En revanche l'Un-en-Un de la non-philosophie, ne faisant pas corps avec la pensée et ne constituant nullement un objet de représentation, ne saurait s'auto-représenter. Il ne peut ni être représenté ou reflété comme tel, ni être à lui-même son propre miroir.

 

Mais le miroir existe pourtant et l'Un ne lui oppose aucune résistance, de sorte qu'il se prête "passivement" à une sorte de "reflet-sans-reflété" d'ordre purement transcendantal, dont il est la condition nécessaire mais négative. Cet ordre transcendantal du reflet constitue un clone du Réel, un reflet sans miroir puisque le Réel et le miroir ne sont justement pas du même ordre.

 

Ce clone n'est pas le rejet du miroir spéculaire, ce qui constituerait encore une illusion philosophique ; il incarne plutôt l'identité de la dualité unilatérale (non spéculaire) du reflet-miroir, il dualyse celle-ci au lieu de la refouler et l'identifie comme identité de la spéculation.
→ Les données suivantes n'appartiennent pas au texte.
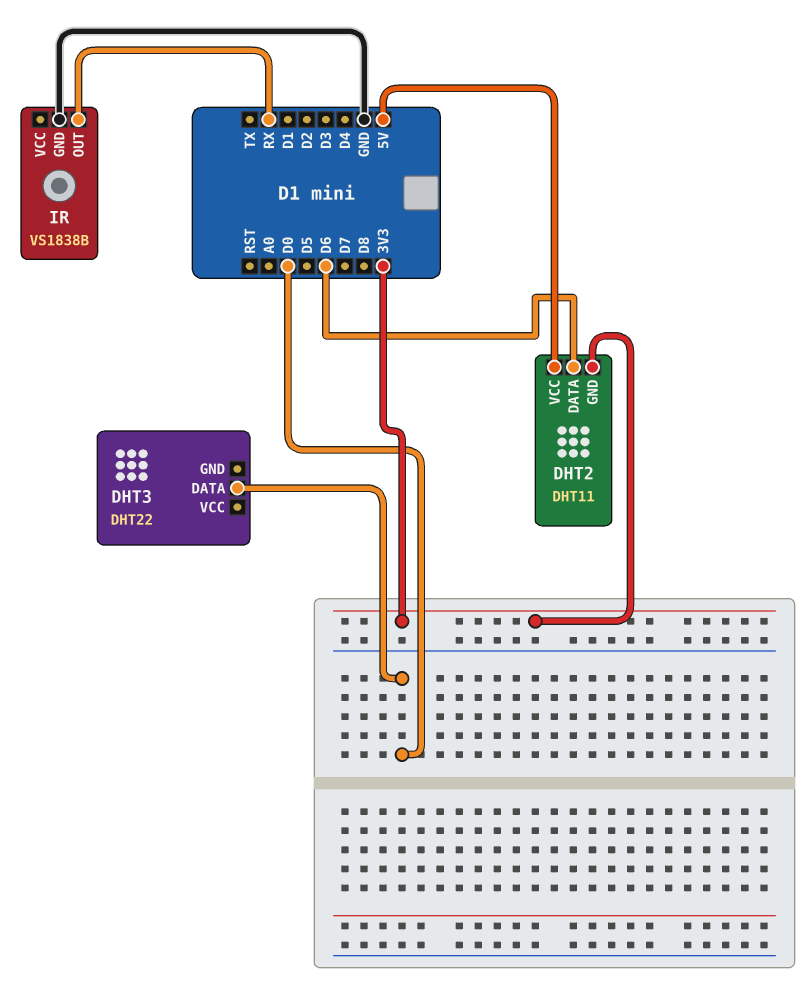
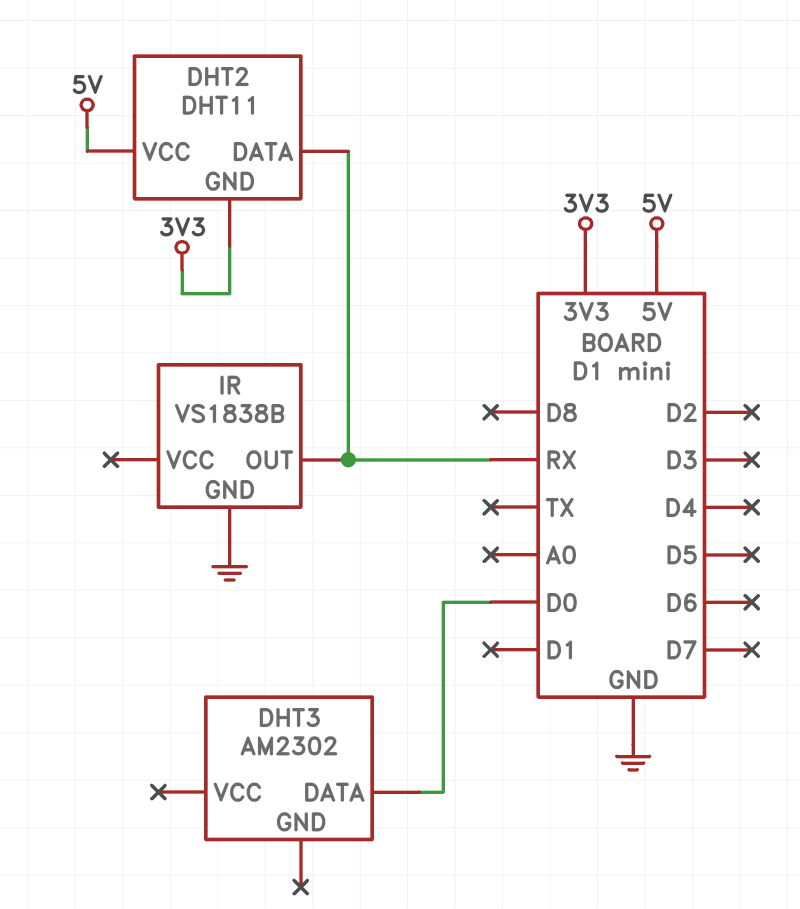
DHT2 pin DATA: D6 -> RX
DHT3: DHT22 -> AM2302

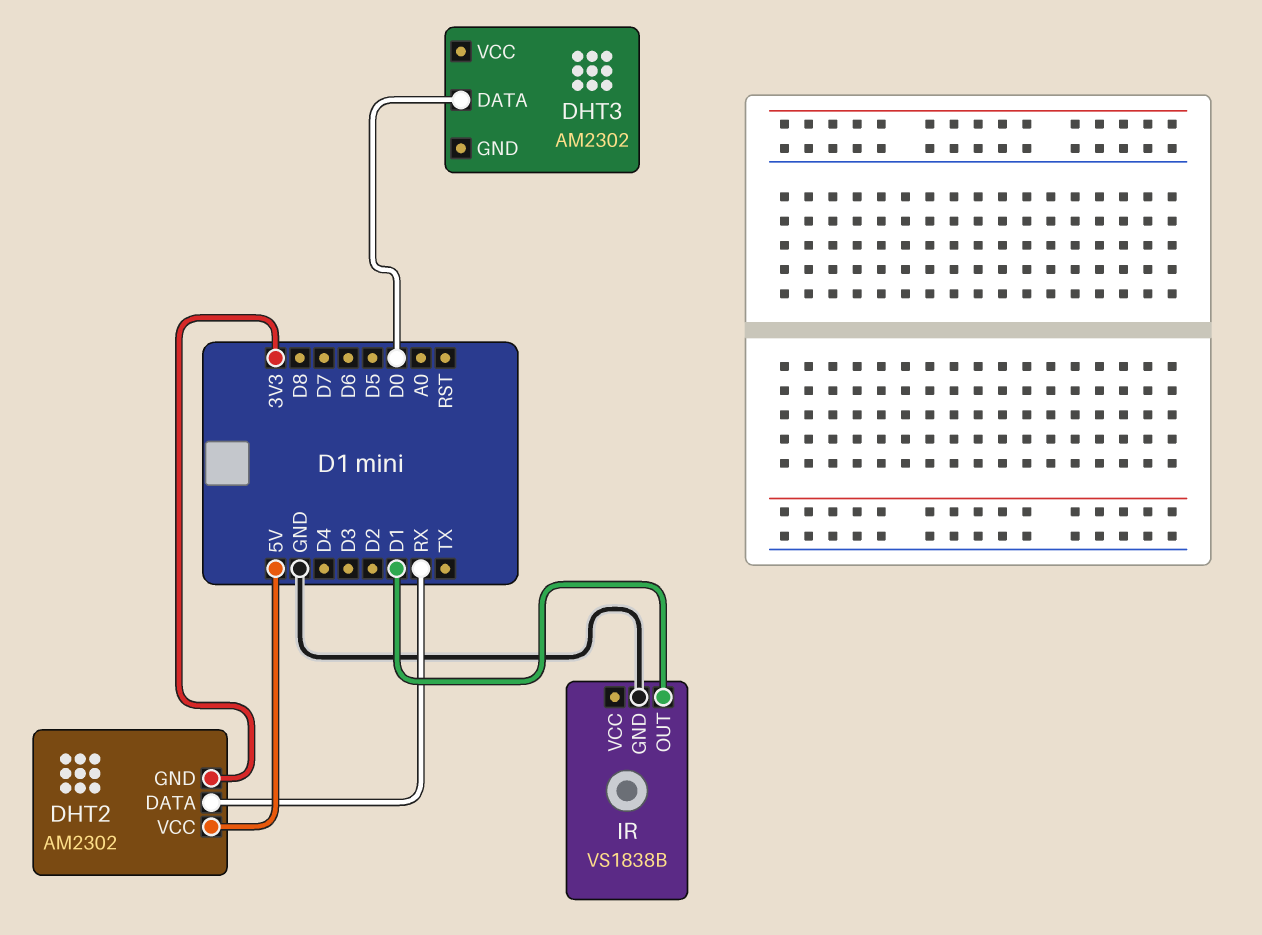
DHT2: DHT11 -> AM2302
IR pin OUT: RX -> D1

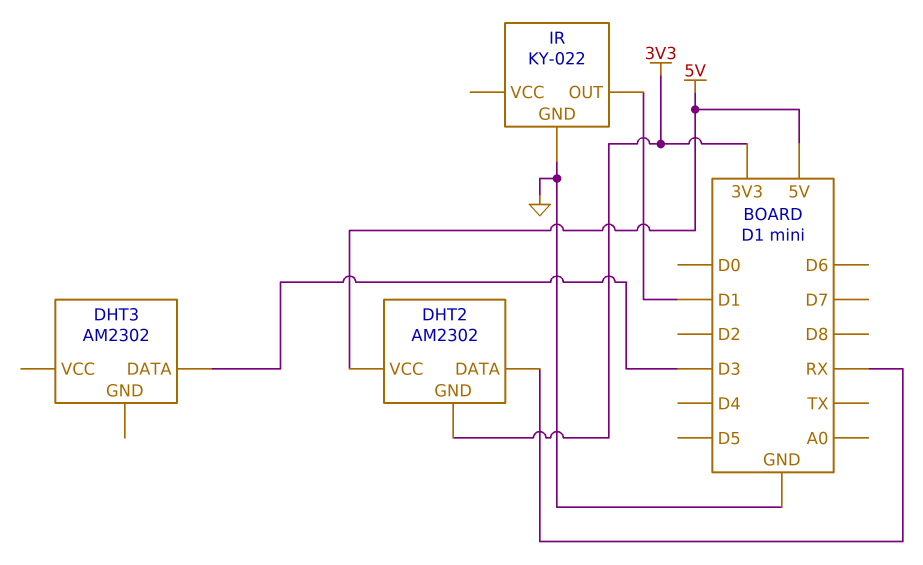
DHT3 pin DATA: D0 -> D3
IR: VS1838B -> KY-022

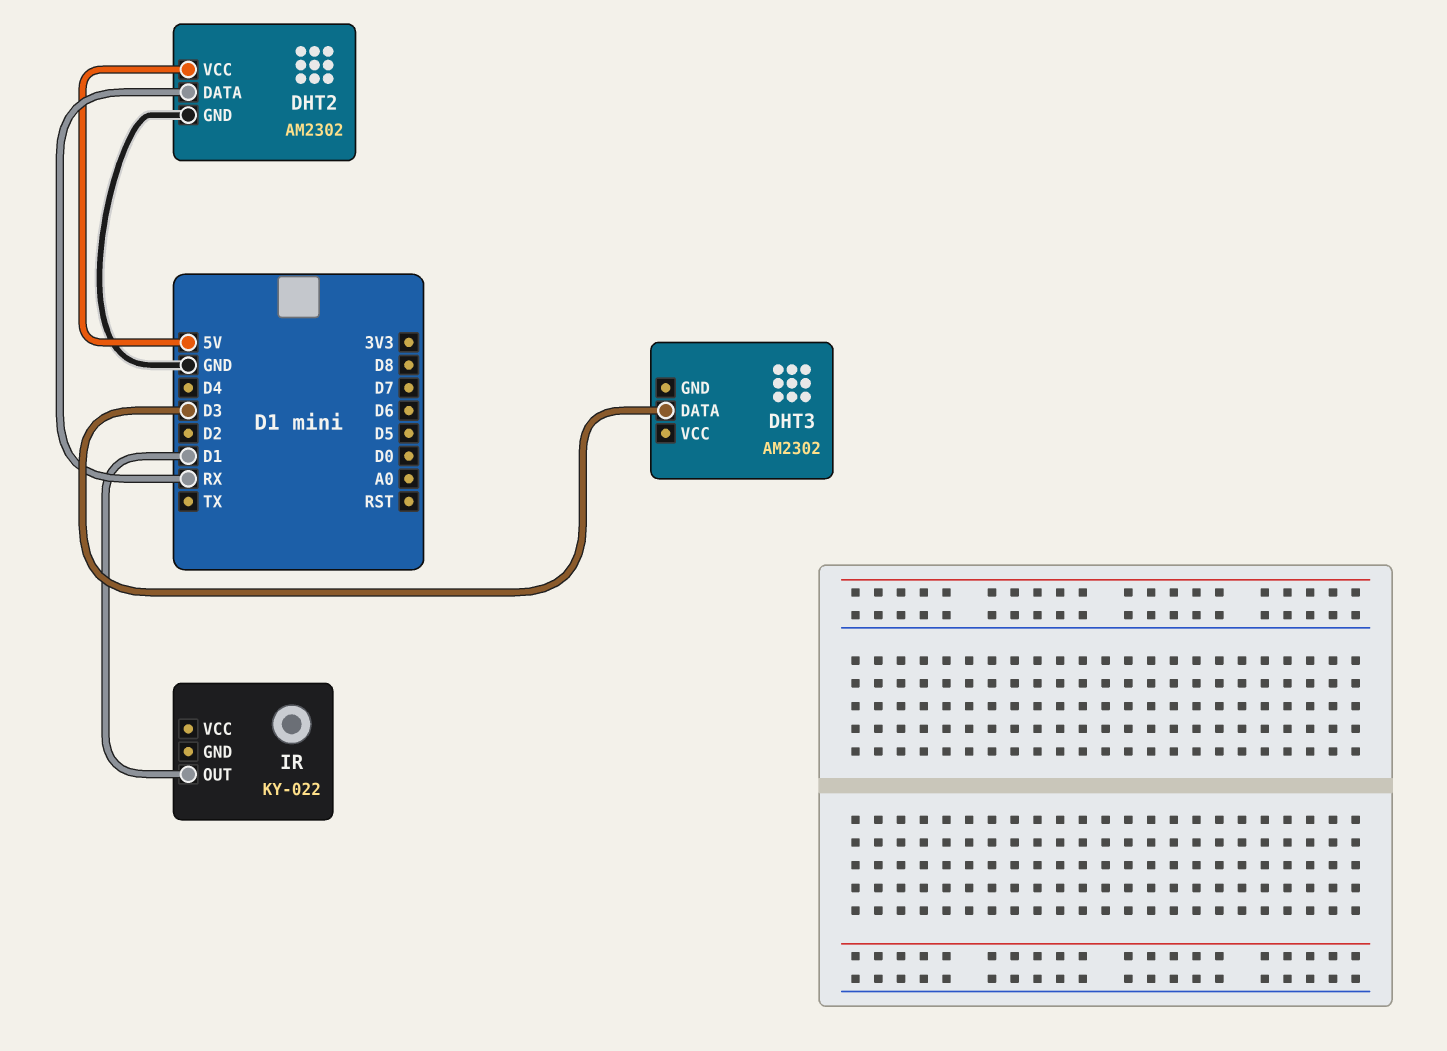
DHT2 pin GND: 3V3 -> GND
IR pin GND: GND -> none

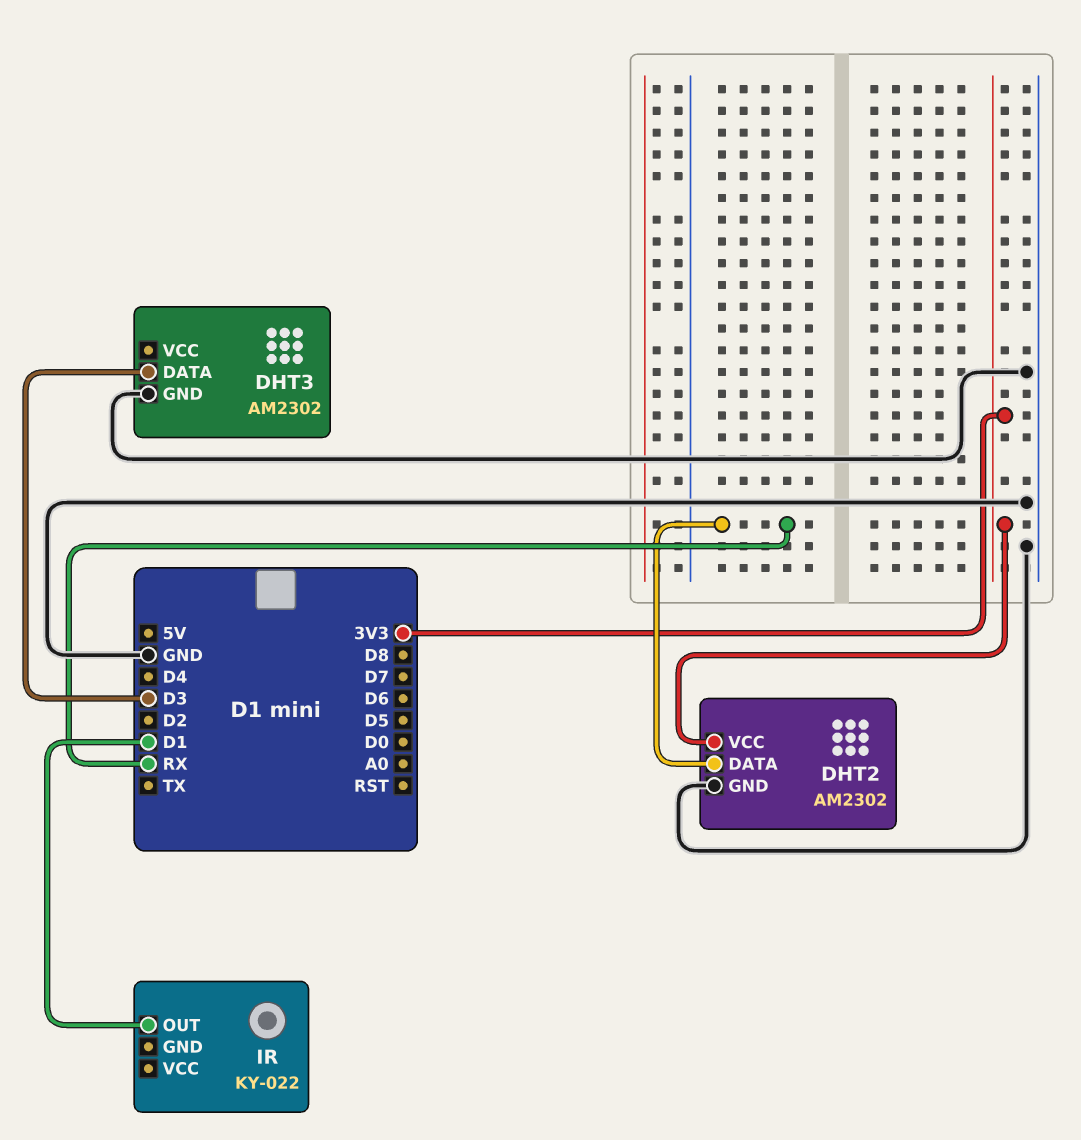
DHT2 pin VCC: 5V -> 3V3
DHT3 pin GND: none -> GND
En résumé, ces trois noms premiers : Réel-non-reflété (seulement réel), miroir-reflet (transcendant) et reflet-sans-reflété (transcendantal), sont les trois identités permettant de traiter non-philosophiquement la triade spéculative philosophique.

 

 

Un (1996)

Une théorie du clonage s'imposait dans le cadre d'une théorie de l'Identité ou de l'Immanence refusant les logiques philosophiques de l'immanence (comme inhérence à soi, devenir-immanent, etc.) qui confondent généralement l'Auto avec l'Un. En toute rigueur l’en-Un se distingue à son tour de l’Un. "En-Un" se dit évidemment du réel-Un lui-même, mais surtout du clone transcendantal en tant que reçu sur le mode de l'Un, et à la rigueur des autres représentations aprioriques mais seulement "en-dernière-instance" (elles ne sont pas directement inhérentes à l'Un). Même remarque sur la "Vision-en-Un" qui d’une part dit exactement la même chose que l'Un (pour l'Un), et d'autre part désigne toute représentation comme donnée-en-Un (et non posée ou pensée) dans son état transcendantal.